Two things to remember are thing the larger size bags tend to be cheaper per pound and better quality food goes further with less. I used to feed my last dog who was 40 lbs 2 cups of Nutro and my current dog who is 35 lbs is getting 1cup.


----------



## BennySimpson (Mar 18, 2014)

jersey_gray said:


> Our financial situation is improved so I would like to upgrade the dogs food. They are on Purina Dog Chow so pretty much anything will be better than that (it was what we could afford). Has to be in the moderate price range. Still not rich and the husband and I have different ideas on dog care, he would not be okay with extremely pricey kibble. There are plenty of small feed stores around here and a Rainbow Ag store.


Tuffy Gold made by Nutrisource is the best cheap food around. $.50-.75lb you call also try Southern States if you have a feed store close by.

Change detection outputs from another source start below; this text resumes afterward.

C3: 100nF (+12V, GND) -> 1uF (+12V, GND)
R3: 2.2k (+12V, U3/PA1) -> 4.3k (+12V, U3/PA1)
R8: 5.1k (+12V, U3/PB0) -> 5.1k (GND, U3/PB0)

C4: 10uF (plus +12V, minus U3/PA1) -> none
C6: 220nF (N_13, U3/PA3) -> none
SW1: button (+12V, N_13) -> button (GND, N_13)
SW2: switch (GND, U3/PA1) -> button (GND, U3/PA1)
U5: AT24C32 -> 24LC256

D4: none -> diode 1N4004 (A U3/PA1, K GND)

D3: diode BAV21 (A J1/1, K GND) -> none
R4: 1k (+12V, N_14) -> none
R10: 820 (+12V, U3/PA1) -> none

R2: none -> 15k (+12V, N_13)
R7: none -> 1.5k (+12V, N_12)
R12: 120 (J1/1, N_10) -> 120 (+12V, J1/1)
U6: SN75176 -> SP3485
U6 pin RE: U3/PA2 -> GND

Exclusive and Red Flannel are good too, they are made by Land O Lakes and in feed stores everywhere. Exclusive is the original Pro Plan formula and its still branded Purina Mills.

Exclusive is the best of what I listed. Good product


----------



## Skipper'D (Aug 18, 2014)

I changed my German Shepherd to Victor performance joint health-it has the Glucosamine and Chondroitin already in it-I pay about $33.00/40lb.

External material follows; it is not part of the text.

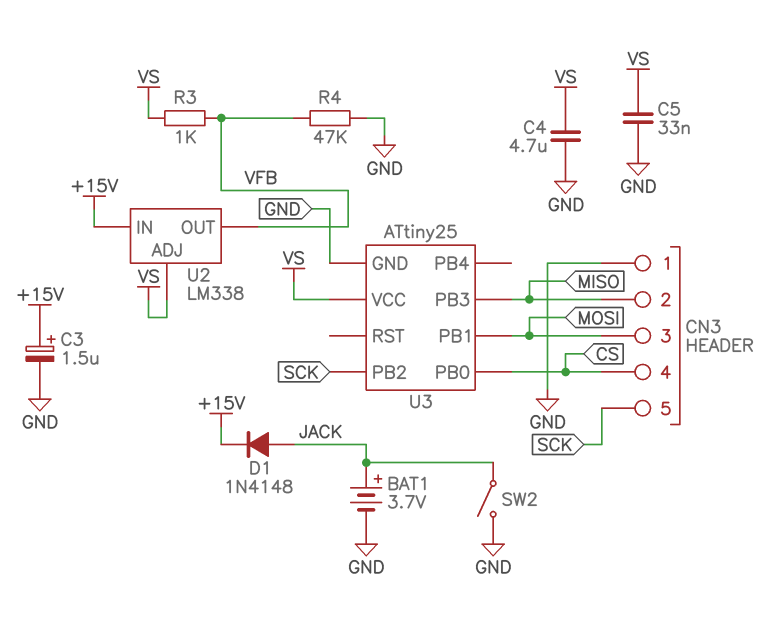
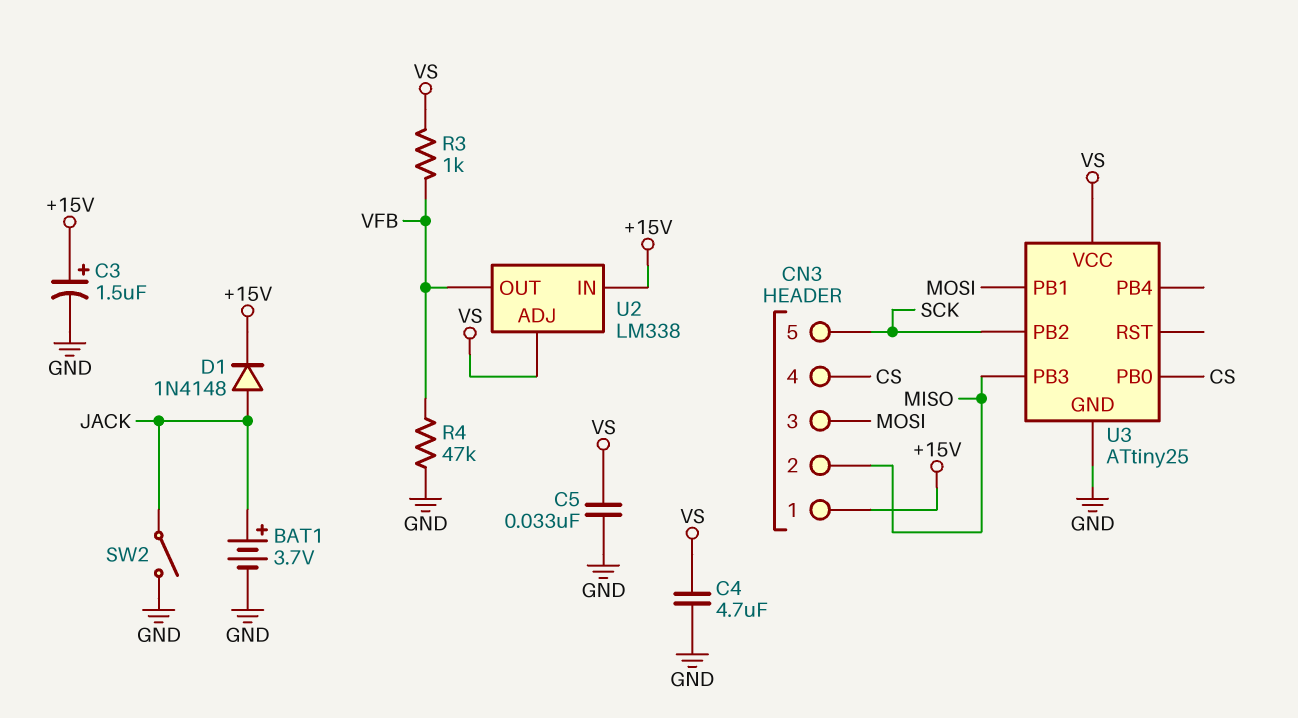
CN3 pin 1: GND -> +15V

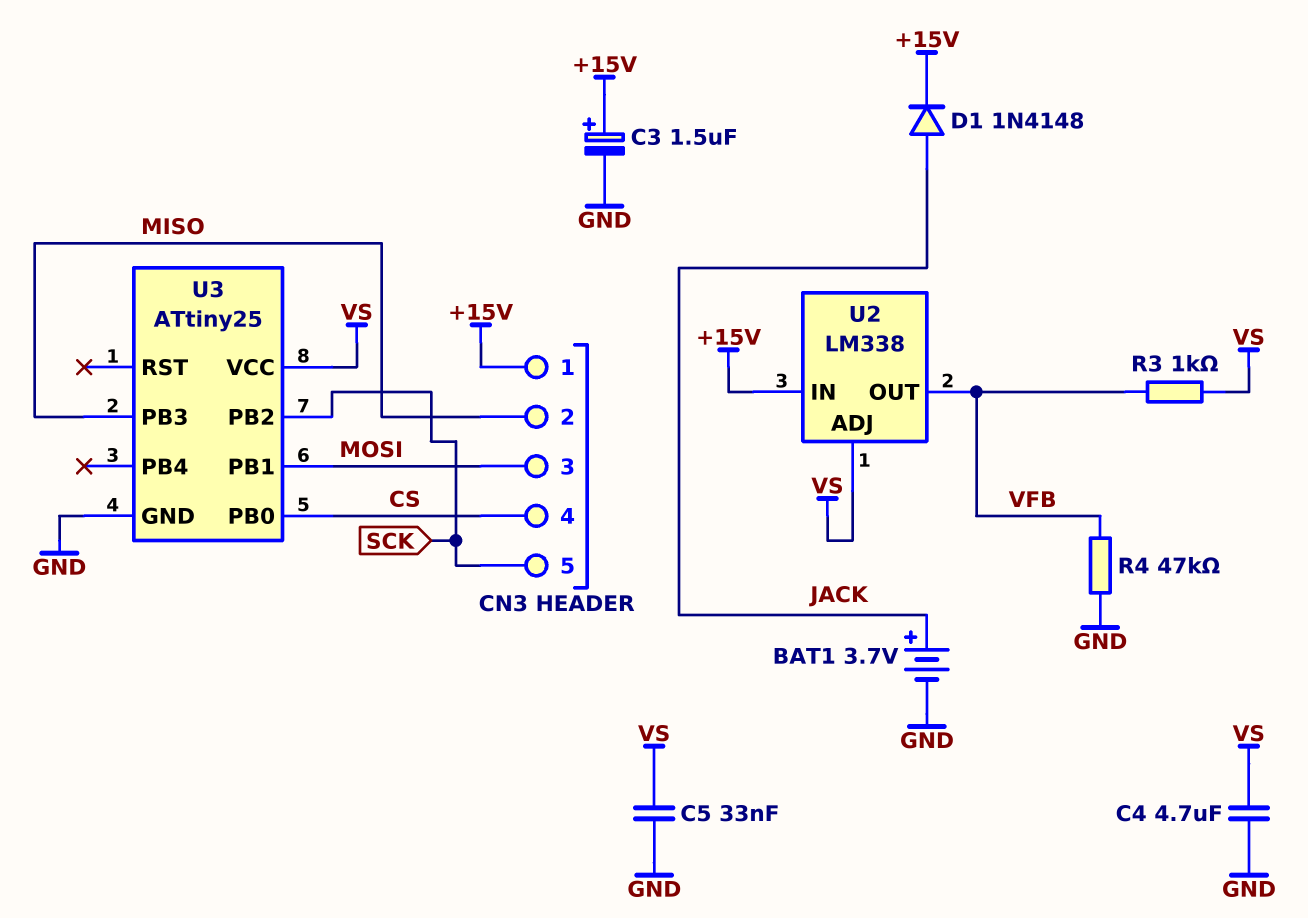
SW2: switch (GND, JACK) -> none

If you just want to get the Glucosamine and Chondroitin-I get mine from Puritian Pride vitamin online shop. Human grade for 3-60cap bottles for under $12.00-I can post a link if its allowed to show you what I buy for my dog.


----------



## fourdogs (Feb 3, 2014)

Precise Naturals and Fromm Gold are lower priced but still high quality. 

They are what I will be going to in a year when dh retires from the military since we will have to live on less. 
Precise Naturals has a grain free line if needed.


----------



## Shell (Oct 19, 2009)

Fromm Classic
Sportmix Wholesomes (a Midwestern Petfoods product), about $30 for 40 lbs.
Eagle Pack (made by WellPet LLC, the makers of Wellness and Holistic Select), about $36-38 for 30 lbs
Pro Pac (also a Midwestern product), about $28-30 for 33 lbs


----------



## InkedMarie (Mar 11, 2009)

Fromm, dr Tim's, Farmina low grain, NutriSource, hi Tek naturals...


----------



## NicoleIsStoked (Aug 31, 2012)

Fromm Classics
Authority


----------



## 5 s corral (Dec 31, 2007)

exclusive and authority also 4 health from tracter supply


----------



## Damon'sMom (Aug 2, 2011)

4Health (Gain inclusive is 30lbs for around $30 and Grain free is 30lbs for $36)
Professional dog food (35lbs for $35 around here)
Pro Pac (28-33lbs for $28-34)
Authority (34lbs for $36)
Fromm classics (33lbs for $38)
Eagle Pack
Victor


----------



## BernerMax (Mar 15, 2013)

Just to jump in here- Anyone know of an online source for Fromm for under $40(would prefer any recipe thats non poultry)? its much more here locally(95949 zipcode), and I cant believe the prices you guys are quoting, I would get it in a heartbeat!!!!


----------



## InkedMarie (Mar 11, 2009)

BernerMax said:


> Just to jump in here- Anyone know of an online source for Fromm for under $40(would prefer any recipe thats non poultry)? its much more here locally(95949 zipcode), and I cant believe the prices you guys are quoting, I would get it in a heartbeat!!!!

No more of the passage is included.